Conservative talking points about “parental rights” have made their way to this year’s election for the Santa Fe Public Schools Board of Education.
District 2 incumbent Sarah Boses is the only school board member facing a challenge in the Nov. 7 contest, with Patricia Vigil-Stockton, CFO of her family business, and Cerrillos saddlemaker John T. McKenna both vying for her spot. While the race is technically nonpartisan, which means there aren’t party-aligned primary contests, Vigil-Stockton has employed messaging that matches Republican-party rhetoric about the role of parents in public schools.
Alissa Barnes, executive director of ProgressNow New Mexico, tells SFR her organization has seen such rhetoric growing since 2021 in various districts across the state. Nationwide, state lawmakers have introduced nearly 400 bills aimed at empowering parents, government officials and others to challenge or monitor what schools teach about race and gender.
Barnes says that as a parent, she sees the term “parental rights” as deliberately misleading to voters.
“It’s a really smart term to get people listening,” Barnes says. “The problem is, it’s not actually about parental rights. It’s not about me having the right to know if my kid is being bullied in school; it’s not about me having the right to be engaged in their education with the teachers and administrators at the school. It is about restricting access to curriculum, to inclusivity— particularly ostracizing and alienating queer and trans kids.”
Teachers who work in the district questioned candidates’ stances on book-banning and treatment of LGBTQ subjects in the classroom—both subjects central to the “rights” agenda—at an Oct. 13 forum held by Santa Fe’s National Education Association chapter.
For example, first-grade teacher Claire Love asked candidates who is best qualified to determine what books should be in the classroom and school libraries: parents, or the American Library Association?
Vigil-Stockton, who has been officially endorsed by the Santa Fe County Republican Party and enjoys support from Sarah Jane Allen, chair of the Bernalillo County chapter of book-banning advocate group Moms for Liberty, said she favors the idea of parents deciding what books go into the schools.
“Parents are the best to know and determine what is good for their kids,” she said. “But how are parents going to know what’s being presented to their children?”
Vigil-Stockton also advocated at the forum for “parental consent forms”—a nod to the GOP’s platform on education that pushes for more ways for parents to opt their students out of curricula they don’t like. She brought up the phrase in her answer about books, but didn’t specify how such forms could apply to books on the library shelves.

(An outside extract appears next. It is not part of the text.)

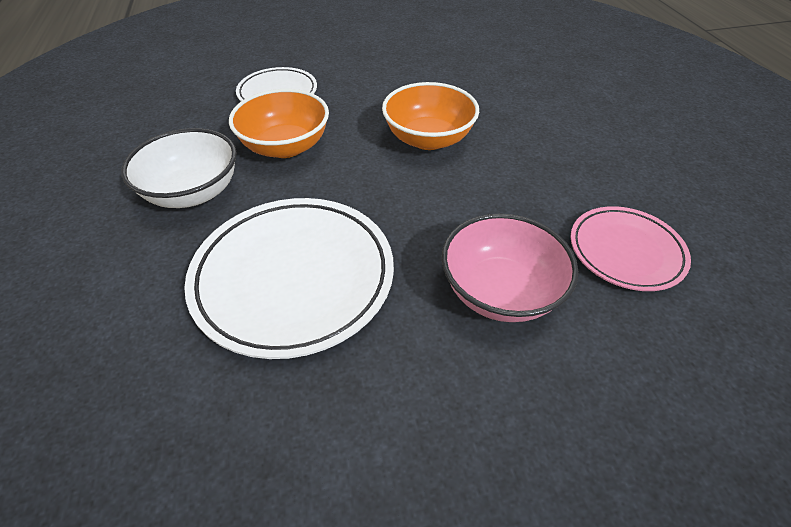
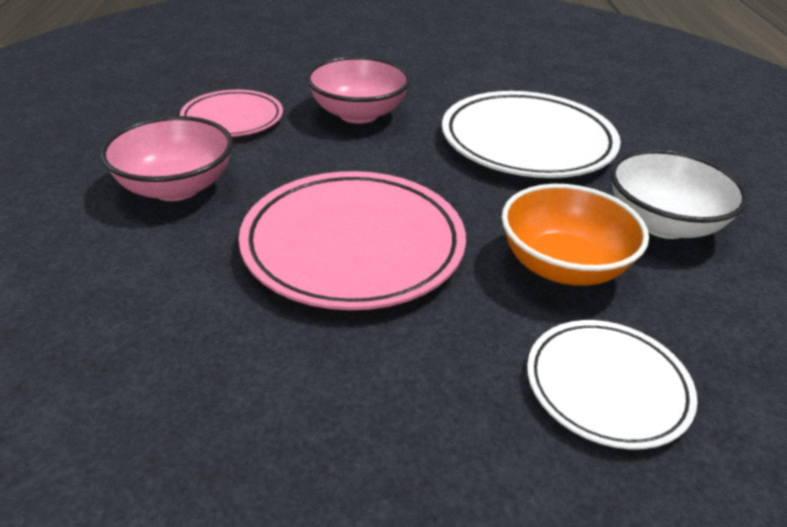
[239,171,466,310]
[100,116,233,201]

McKenna, a former Catholic school teacher from Massachusetts, asked, “What kid goes into a library now? I’m seeing kids on the phone all day long.”
He said the school board should have the ability to vet books, noting, “Children belong to their parents. We have to take what they say and what they believe.”
Boses took an opposite approach.
“I do not support book bans. I don’t think censorship leads to anything good,” Boses said. “I believe the best body to guide that is the [American] Library Association. There is a process, it is well-vetted, it’s evidence-based—and I support that.”
Boses tells SFR in a later interview that while she feels the “parental rights” issues have been a distraction from what the school board actually does, she can’t ignore them.
“That isn’t to say parents shouldnt be involved, but they don’t need to be in the library, and they certainly don’t need to be making decisions for other people’s kids about what those kids can read,” Boses says.
SFPS policy dictates the schools must recognize students’ right and/or obligation to study any controversial issue which has political, economic, or social significance, and to have free access to all relevant age-appropriate information. Additionally, each school’s library catalog is publicly available on the school district’s website.
When asked about LGBTQ representation in the classroom, McKenna said he does not want to “get caught up in things that are now becoming political footballs,” and Vigil-Stockton said the issue should vary depending on age.
“At the elementary level, we should be focusing on the curriculum and what’s age-appropriate,” Vigil-Stockton said. “And I think that’s very important, to really review the content of books.”
Boses said she views LGBTQ representation as a way to increase school safety for students who may feel unsafe at home.
“If they can feel safe at school and have connections, that really changes outcomes,” Boses said.
Boses, elected to the board in 2019, also defended the district’s efforts to keep parents involved, noting policies consistent with state and federal statutes.
“I haven’t ever heard a teacher say they wished parents and the community weren’t involved in educating kids,” Boses said, adding “parental involvement should not be confused, or intentionally conflated, with parental or community control.”